Comme on pouvait s’y attendre, la joie de cette première victoire d’étape au Giro est amèrement brisée par la nouvelle brutale : pas de célébration, pas de podium, pas de fleurs et pas de baiser des miss. “Cette Italie enlève la magie de la course”, est la seule déclaration que Saronni, déjà très mûr pour son âge, fit.
Mais les louanges bien méritées pour le garçon de Parabiago (juste à côté de Milan) n’allaient pas tarder à arriver, car l’étoile montante du cyclisme italien allait remporter une nouvelle victoire dans cette édition de la Corsa Rosa, pour finalement prendre la 5e place au classement général, à 8’19” du vainqueur Johan De Muynck.
A 21 ans, Saronni comptait déjà plus de 25 victoires en tant que professionnel et 189 sur la piste. Un talent unique et universel ! Dans l’histoire de ce sport, rares sont les coureurs qui ont réussi à dominer les sprints massifs, à dominer les grands sommets, à s’imposer sur les classiques et les Monuments, et à devenir champion du monde. Mais parmi les innombrables chefs-d’œuvre de sa carrière, le premier est la Corsa Rosa 1979, qui marque aussi le début d’une inoubliable rivalité avec Francesco Moser.

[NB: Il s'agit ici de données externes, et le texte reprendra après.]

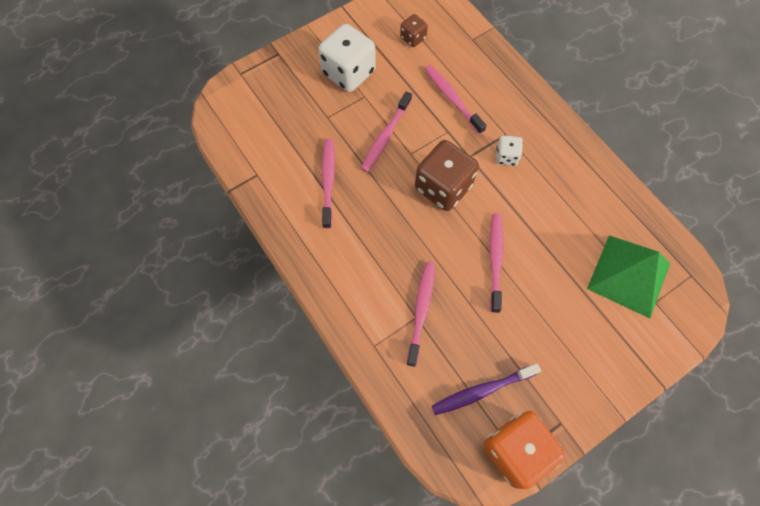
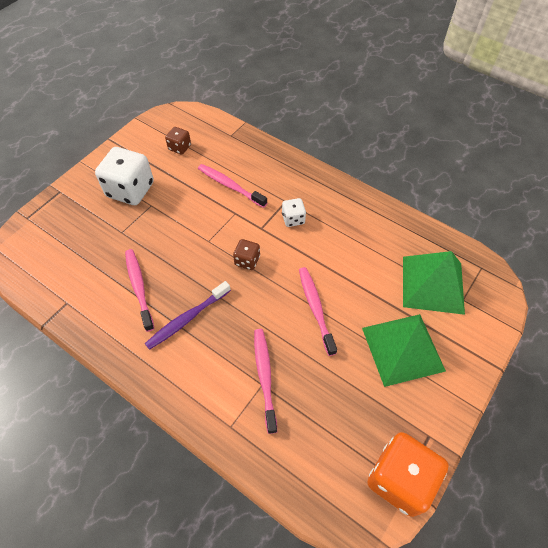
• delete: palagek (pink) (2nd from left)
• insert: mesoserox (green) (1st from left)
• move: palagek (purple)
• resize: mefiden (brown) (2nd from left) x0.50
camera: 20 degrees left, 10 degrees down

Ce dernier, tout juste auréolé de sa victoire à Paris-Roubaix, était le grand favori de la Corsa Rosa, dont il portait la Maglia caractéristique pendant la première semaine e course pour affirmer sa force. Puis ce fut le tournant : le coup de Saronnni dans le contre-la-montre de 28 km à Saint-Marin. Beppe déclasse Moser, le laisse à 1’24” et vole vers la Maglia Rosa. Il portera ce symbole de puissance jusqu’au triomphe final à Milan, qu’il scellera avec une troisième victoire d’étape, dans le dernier contre-la-montre de Cesano Maderno à l’Arena, au milieu de dizaines de milliers de supporters en liesse. Seuls Fausto Coppi en 1940 et Luigi Marchisio en 1930 avaient remporté le Giro à un plus jeune âge. “La joie d’un garçon de 21 ans rentrant chez lui avec ce maillot est tout simplement indescriptible”, a récemment déclaré Saronni.

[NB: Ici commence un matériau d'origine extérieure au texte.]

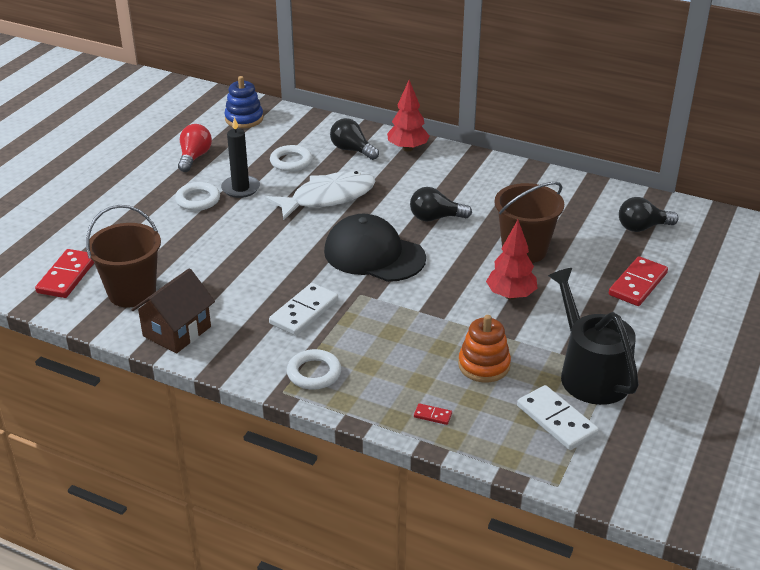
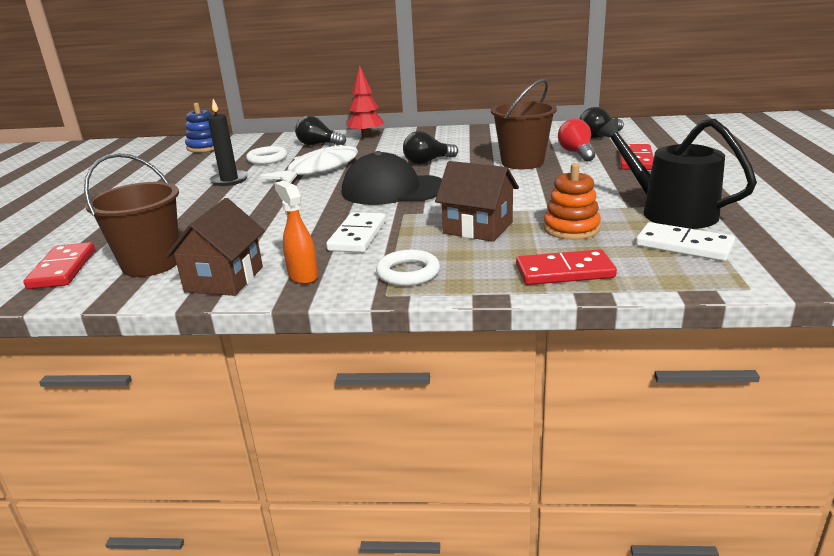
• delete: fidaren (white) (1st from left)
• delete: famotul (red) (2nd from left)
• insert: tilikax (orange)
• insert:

Pour autant, l’histoire d’amour de Saronni avec la Corsa Rosa ne faisait que commencer, puisqu’en 13 participations, il allait remporter 24 étapes, finir sept fois dans le top 10 du classement général et monter quatre fois sur le podium. Après sa victoire en 1979, Saronni a également remporté l’édition 1983. Moser abandonne et Saronni prend la Maglia Rosa dès la 7e étape. Il doit repousser les attaques de Roberto Visentini. Malgré un rhume tenace et une bronchite, ainsi que la fameuse tentative d’empoisonnement à la veille de la dernière étape, lorsqu’un industriel lombard proposa à deux serveurs d’un hôtel de Gorizia deux millions de lires pour mettre du laxatif dans le dîner du coureur (les deux hommes alertèrent la police qui arrêta la tentative), Saronni arriva à Udine en vainqueur et inscrivit une fois de plus son nom dans la légende.
Beppe entrera bientôt dans le Hall of Fame du Giro d’Italia lors du Festival dello Sport de Trente. Il recevra ce qui est devenu le symbole de la victoire sur la Corsa Rosa, le Trofeo Senza Fine, offert aux vainqueurs depuis 1999. Ce trophée, ainsi que les innombrables autres qu’il a obtenus, lui rappelleront à jamais ce qu’il a fait et ce qu’il représente pour le cyclisme.